News‎ > ‎Berita Kampus‎ > ‎

Nasib Barang-barang Penghuni Asrama Lama Yang Belum Dipindahkan

diposting pada tanggal 2 Agt 2017 06.27 oleh Radio RDK UIN Jakarta

UIN Jakarta sebagai salah satu universitas negeri berbasis Islam tentunya sangat memerhatikan aspek keislaman bagi para mahasiswanya. Sebab, aspek keislaman merupakan hal yang menjadi pembeda serta penonjol dibandingkan dengan universitas-universitas lain. UIN Jakarta ingin menunjukkan jika label islam tidak hanya menjadi nama, namun juga menjadi aspek yang menyeluruh. Untuk itu, adanya asrama menjadi salah satu bagian penting dalam keislaman di UIN Jakarta. Karena, kegiatan-kegiatan di dalamnya yang layaknya pesantren.

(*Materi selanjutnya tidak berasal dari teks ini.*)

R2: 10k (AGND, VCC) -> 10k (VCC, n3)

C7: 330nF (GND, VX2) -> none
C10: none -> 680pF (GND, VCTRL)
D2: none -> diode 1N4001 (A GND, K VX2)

Oleh sebab itu, asrama di UIN Jakarta setiap tahunnya membuka pendaftaran bagi mahasiswa yang ingin bertempat tinggal ataupun yang ingin menjadi pengurus di asrama tersebut. Jadwal pendaftarannya sendiri telah dibuka sejak lama, yakni sejak tanggal 9 Mei lalu untuk mahasiswa yang masuk melalui jalur Seleksi Nasional Masuk Perguruan Tinggi Negeri (SNMPTN) dan akan ditutup hingga 18 Agustus untuk jalur Seleksi Penerimaan Mahasiswa Baru (SPMB). Bagi mahasiswa yang sudah tidak menempati asrama pada semester baru, telah diberi waktu oleh pihak asrama untuk mengemasi barangnya hingga tanggal 31 Juli kemarin. Namun, ini menjadi perhatian karena masih ada barang-barang bahkan mahasiswa yang masih menempati asrama hingga kini dengan berbagai alasan.

Kepala pengurus asrama UIN Jakarta, Zainuddin mengatakan saat ditemui di ruangannya, membenarkan jika batas waktu penempatan dan pengosongan barang di kamar-kamar penghuni lama itu sampai 31 Juli. “Imbauan tersebut sudah diberitahukan sejak sebelum lebaran kepada para penghuni lama, sehingga tidak kaget atau kurang info karena libur lebaran,” ungkap Zainudidin. Namun, ternyata sampai sekarang masih ada barang dan beberapa penghuni yang mendiami asrama. Menurutnya, ada berbagai alasan mengapa hal itu dapat terjadi. “Seperti penghuni lama yang memperpanjang masa tinggalnya atau belum sempat memindahkan barangnya,” tutur Zainuddin. Zainuddin mengatakan, rencananya jika barang-barang tersebut tidak diambil kemungkinan akan dihibahkan atau disimpan di gudang. Pengecualian bagi penghuni yang akan memperpanjang masa tinggalnya diberi toleransi.

Masih mengenai hal tersebut, salah satu penghuni asrama yang memperpanjang masa tinggalnya, Doni Muklis mengatakan, jika penghuni yang sampai sekarang masih menetap di asrama merupakan penghuni lama yang akan menempati lagi asrama di semester berikutnya. “Sebab, mereka tidak memiliki tempat menginap lagi jika tidak bisa menempati asrama,” ucap Doni. Namun, menurut mahasiswa jurusan Pendidikan Agama Islam (PAI) ini, kendala yang terjadi adalah asrama yang ingin dibersihkan total serta direnovasi. Dirinya menganggap, adanya penghuni takut mengganggu jalannya perbaikan. Maka, doni dan teman-temannya berinisiatif untuk mengumpulkan iuran. “Iuran tersebut gunanya untuk kebersihan serta sebagai terimakasih karena barangnya dijaga oleh pihak keamanan selama liburan,” jelas Doni. Jika ada sisa, uang itu bisa dijadikan kas untuk perbaikan-perbaikan lainnya.